A fare il punto della situazione è direttamente il Sistema nazionale per la protezione dell’ambiente (Snpa), che ha diramato le prime indicazioni generali per la gestione dei rifiuti in questa fase d’emergenza. Un’emergenza che, purtroppo, va a sovrapporsi a quella permanente che grava sul comparto: sul territorio nazionale, costellato da sindromi Nimby e Nimto, non ci sono abbastanza impianti per gestire in sicurezza, secondo logica di sostenibilità e prossimità, tutti i rifiuti che produciamo. Una lacuna che adesso pesa doppiamente.

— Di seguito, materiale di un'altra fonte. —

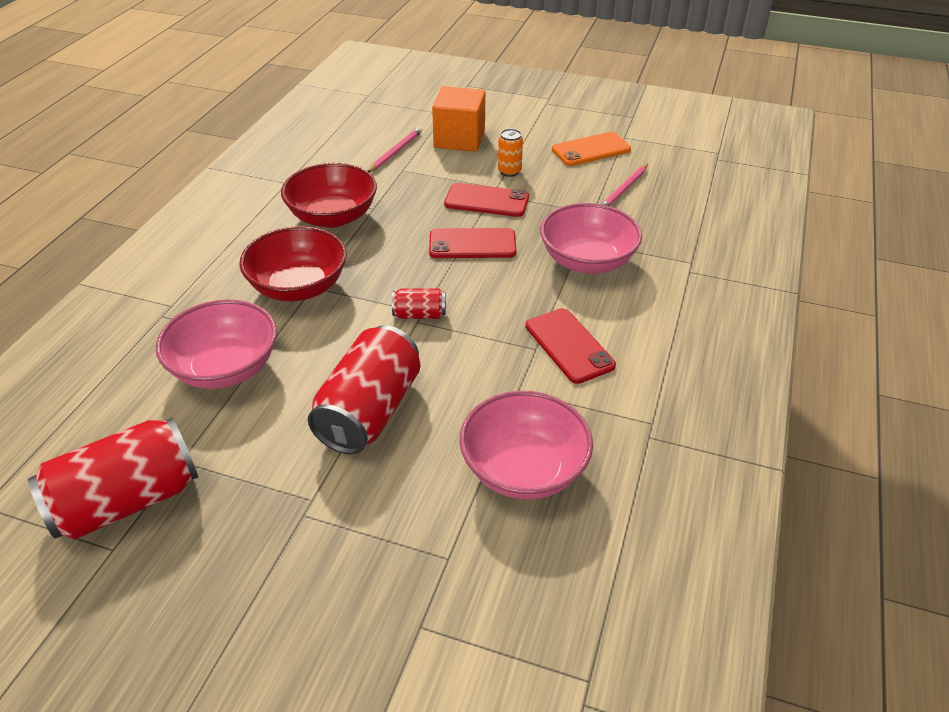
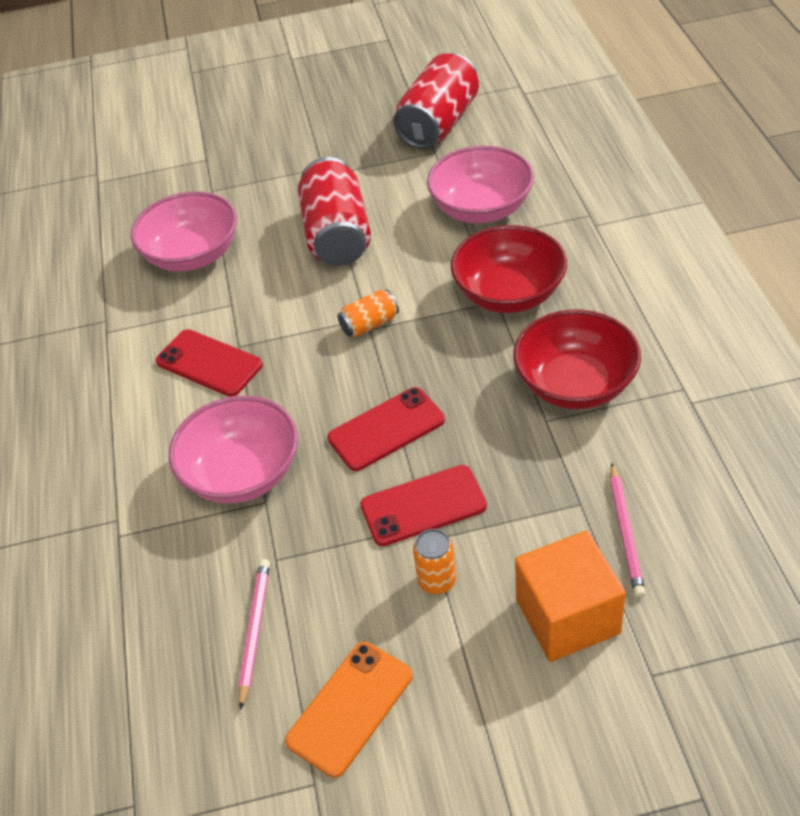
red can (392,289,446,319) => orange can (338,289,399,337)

«L’emergenza sanitaria nazionale connessa all’infezione da virus SARS-Cov-2 – sottolinea il Snpa – sta determinando problematiche nel settore dei rifiuti, in particolar modo nel ciclo di gestione dei rifiuti urbani, dei fanghi generati dal trattamento delle acque reflue, nonché per i rifiuti prodotti dagli impianti produttivi. Le problematiche sono prevalentemente legate ad una carenza di possibili destinazioni per specifiche tipologie di rifiuti, attualmente non gestite sul territorio nazionale per l’assenza di una specifica dotazione impiantistica e, nel caso dei rifiuti urbani, a difficoltà organizzative e logistiche», data la mancanza di impianti di prossimità in molte aree del Paese e soprattutto al sud.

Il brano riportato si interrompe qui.